Wall Street's biggest one-day drop since1914 has revived a bitter debate about whether modern
investment techniques turn shifts in investor psychology into
colossal moves in share prices.
    "The market has gotten away from the players," said Dudley
Eppel, vice president-equity trading at Donaldson Lufkin and
Jenrette Securities Corp. He says stock index futures and
options have distorted the investment process.
    But Wall Street professionals who work with index futures
and options insist the blame is misplaced.
    Fischer Black, head of the trading and arbitrage division
at Goldman, Sachs and Co, says so-called program trading
strategies involving opposite positions in futures on stock
indices and the underlying stocks deserve almost no blame for
today's decline. "People have changed their minds about the
future of the economy," he said.
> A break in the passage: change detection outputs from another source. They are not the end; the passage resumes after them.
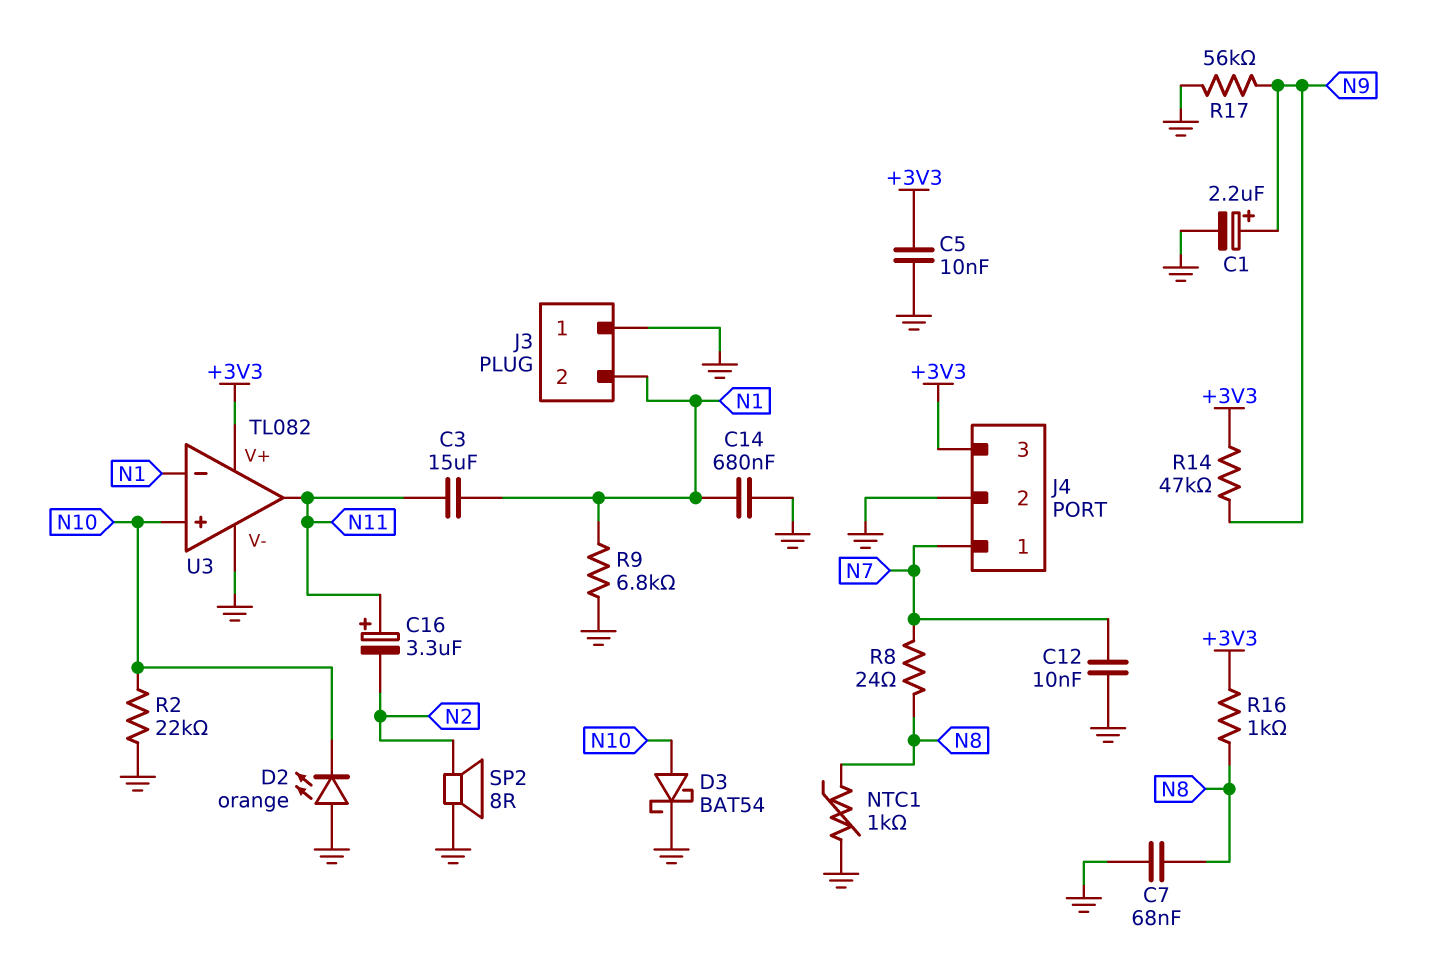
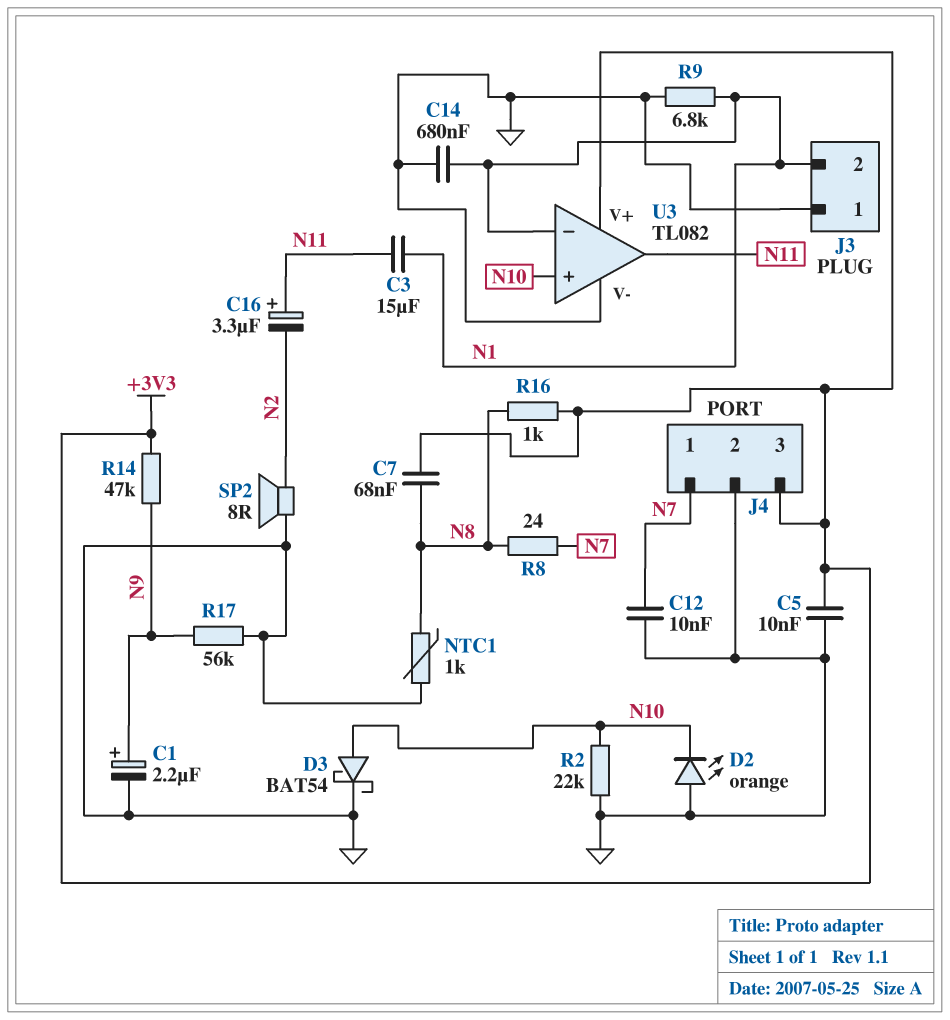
C7: 68nF (GND, N8) -> 68nF (+3V3, N8)

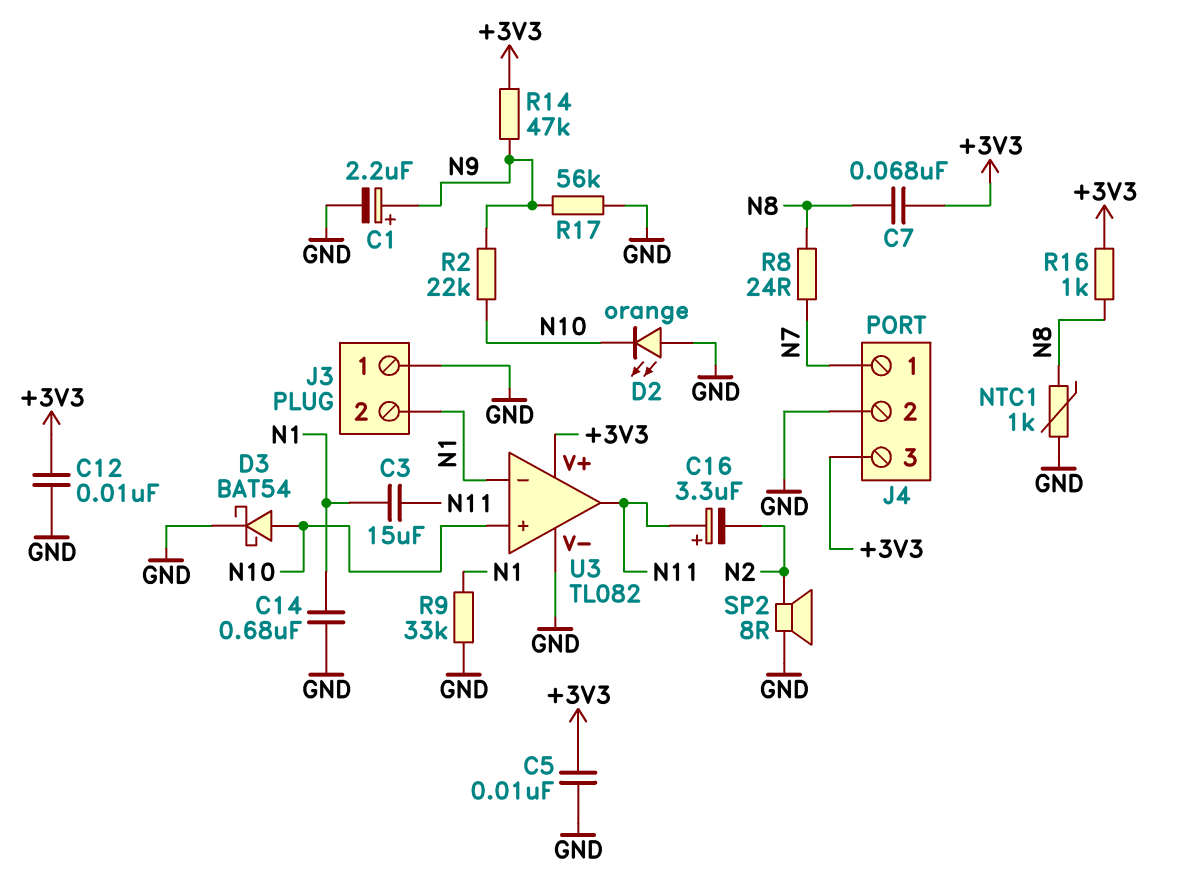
C12: 10nF (GND, N7) -> 10nF (+3V3, GND)
R2: 22k (GND, N10) -> 22k (N9, N10)
R9: 6.8k (GND, N1) -> 33k (GND, N1)

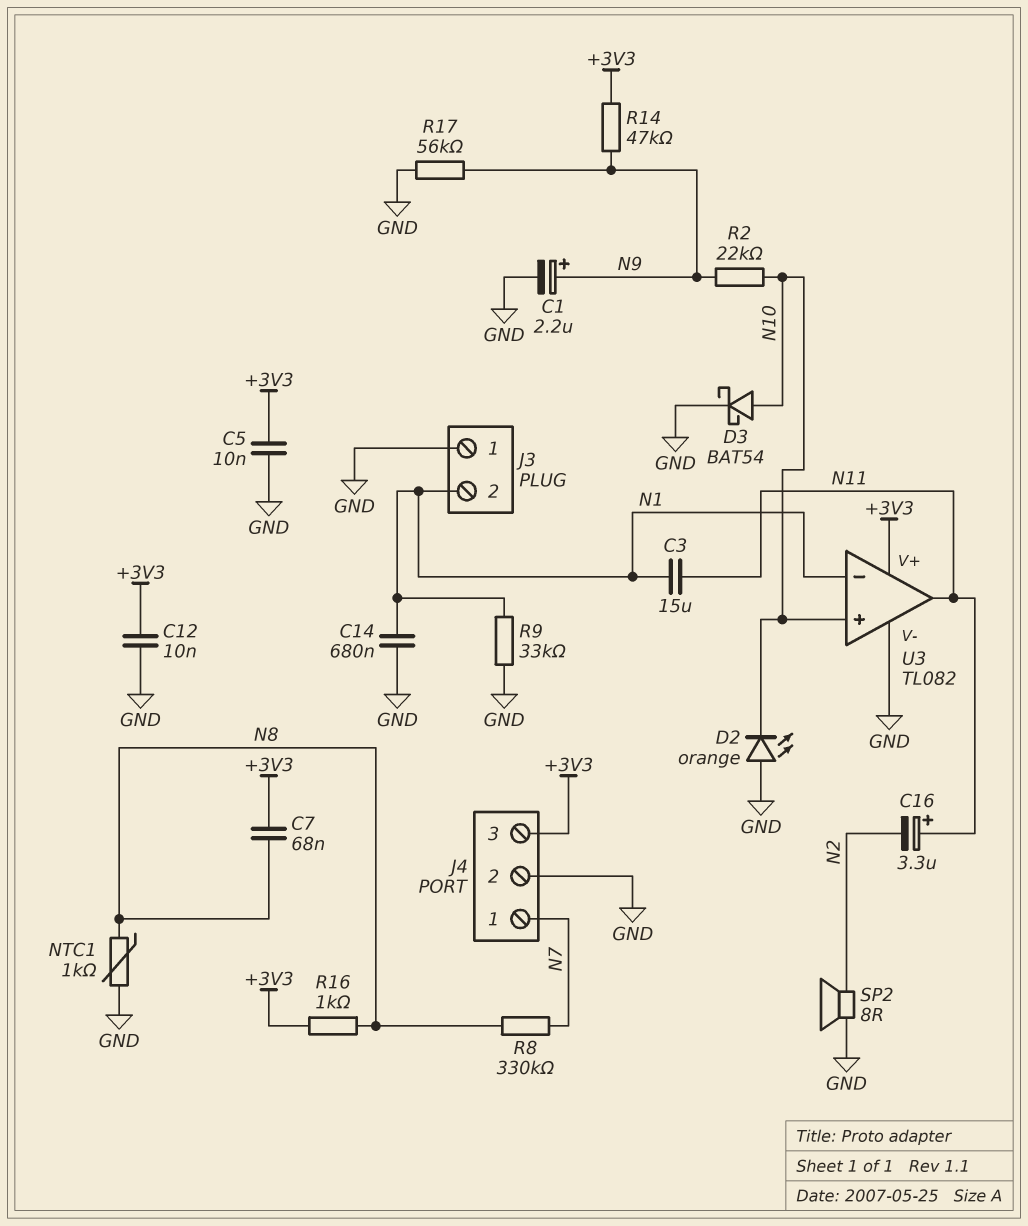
R8: 24 (N7, N8) -> 330k (N7, N8)

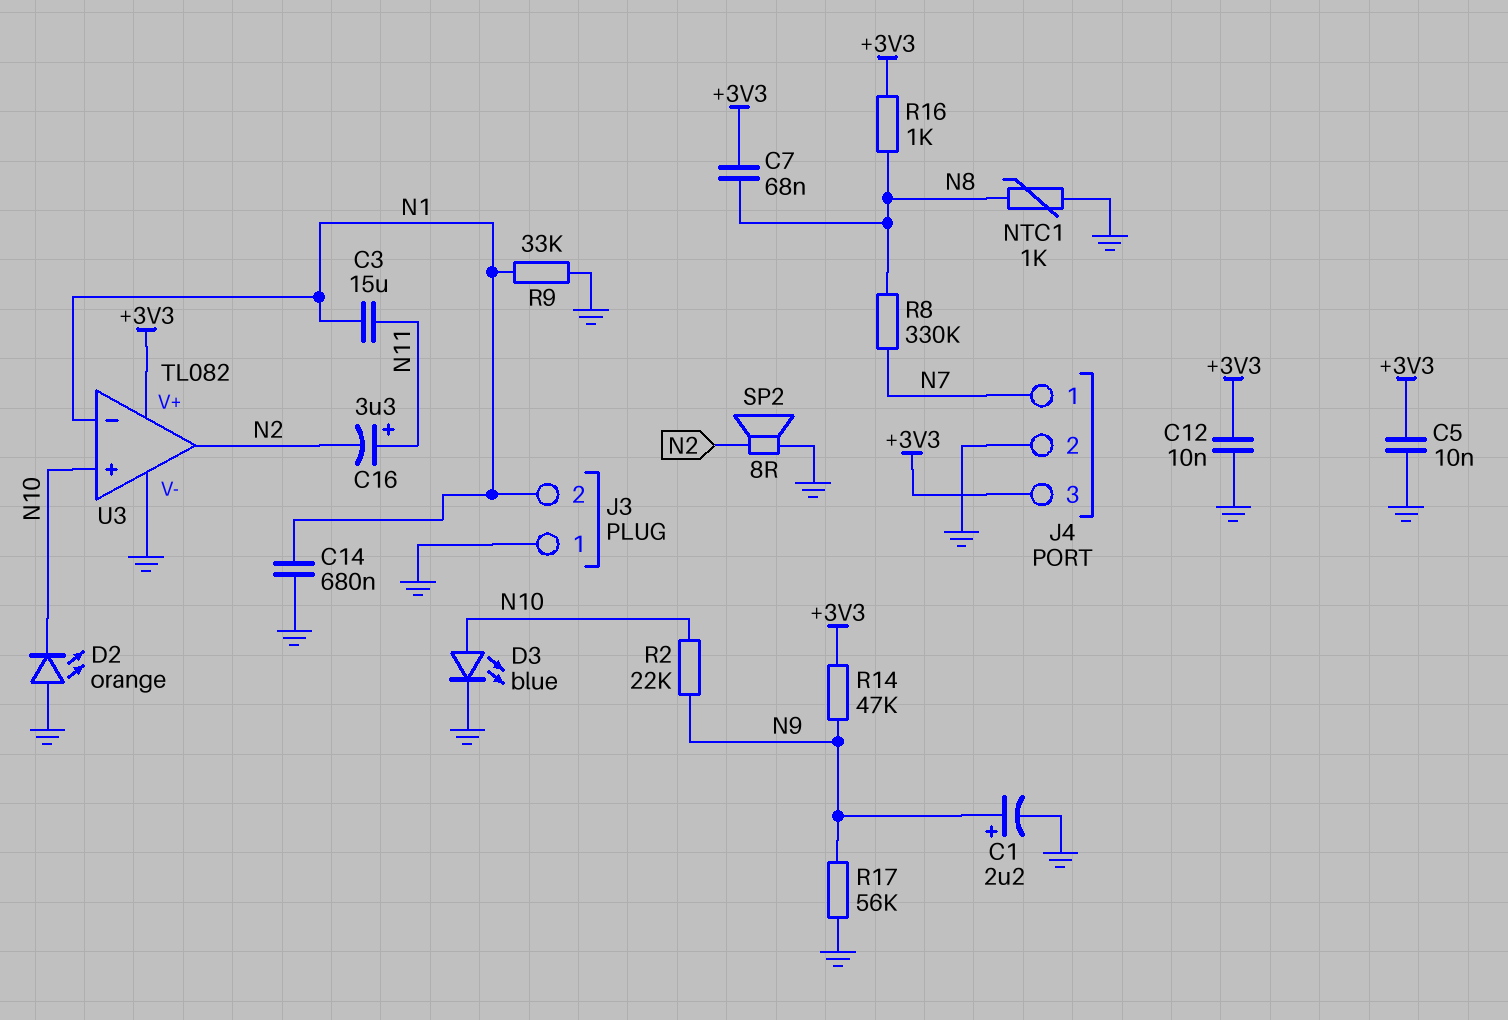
D3: schottky BAT54 (A N10, K GND) -> LED blue (A N10, K GND)
U3 pin out: N11 -> N2

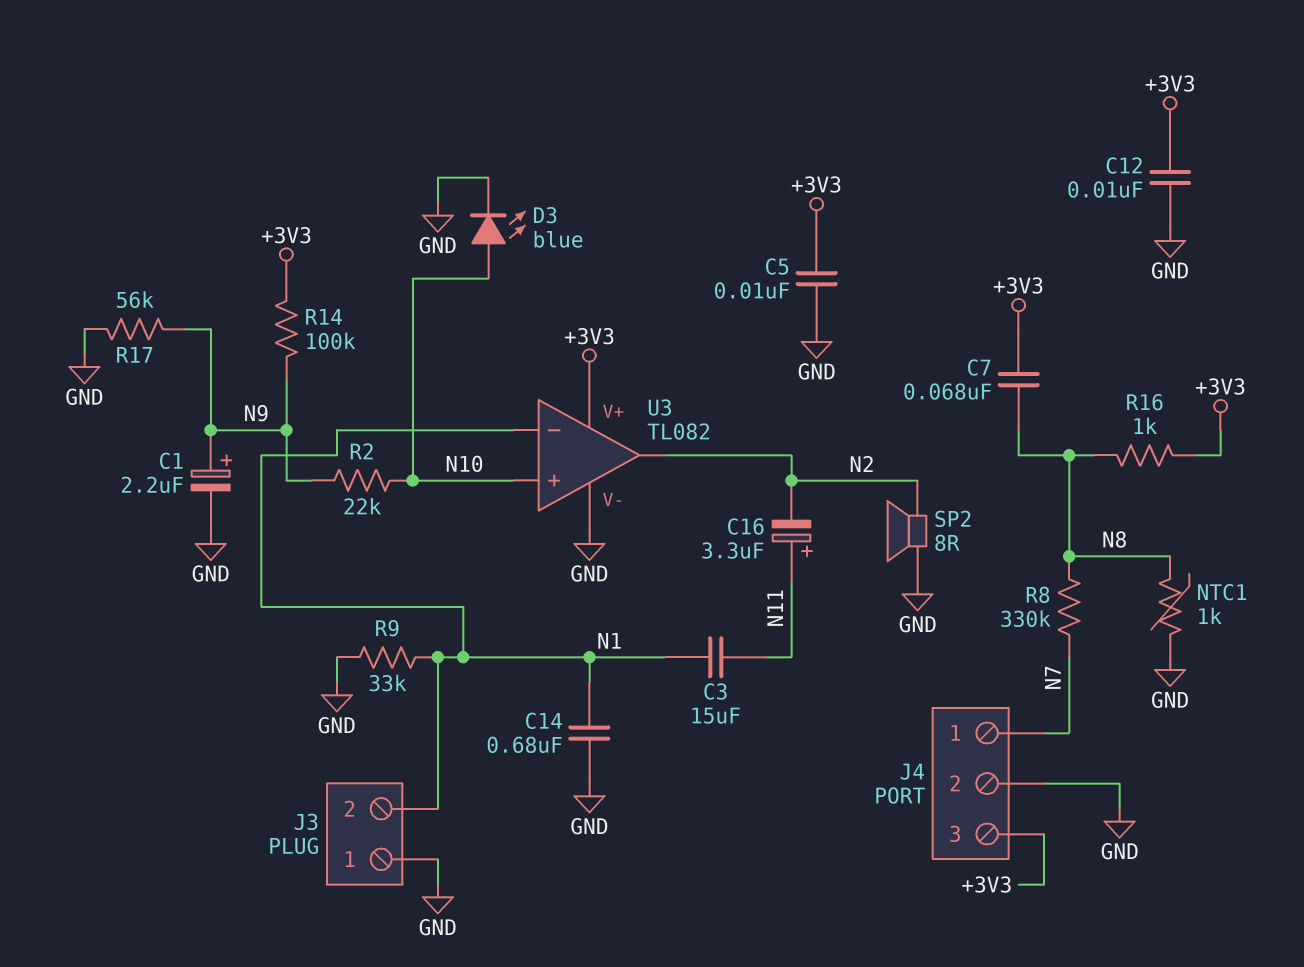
D2: LED orange (A GND, K N10) -> none
R14: 47k (+3V3, N9) -> 100k (+3V3, N9)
Another strategy, known as
portfolio insurance, may have exagerated the decline to a small
degree, said Black.
    Eli Wachtel of Bear, Stearns and Co was emphatic. "I do not
believe the drop was precipitated by portfolio insurance or
expanded by program trading."
    "The only thing that will stop it in the end is the value
investor who comes in and says 'IBM still sells computers', and
buys for traditional reasons" said Jeffrey Miller of Miller
Tabak Hirsch and Co.
    IBM &lt;IBM> fell 31 to 104 as the Dow Jones Industrial
Average dropped more than 500 points.
    Several years ago Miller's firm was one of the first to
pursue program trading strategies, seeking to lock in an
automatic profit by taking advantage of discrepancies in the
prices of the futures and the underlying stocks. But he said
his firm has not been involved in that since late last year.
    Miller said some investors who were burned in the recent
market declines may have miscalculated the effects of portfolio
insurance. He estimated 70 to 80 billion dlrs in invested funds
prior to the decline were hedged with futures.
    The way portfolio insurance is used, Miller said, investors
at the time they protect their portfolios commit themselves to
a future course of action such as buying a put option. While
negative news such as trade deficits and budget deficits build
for months, the put options tend to be crowded into a narrow
span of time, because they are executed as the market starts to
fall.
    Miller said at present people can only guess how much
portfolio insurance is in use. He suggested some system of
disclosure could put other investors on guard that the seeds
were being planted that might add to a future decline.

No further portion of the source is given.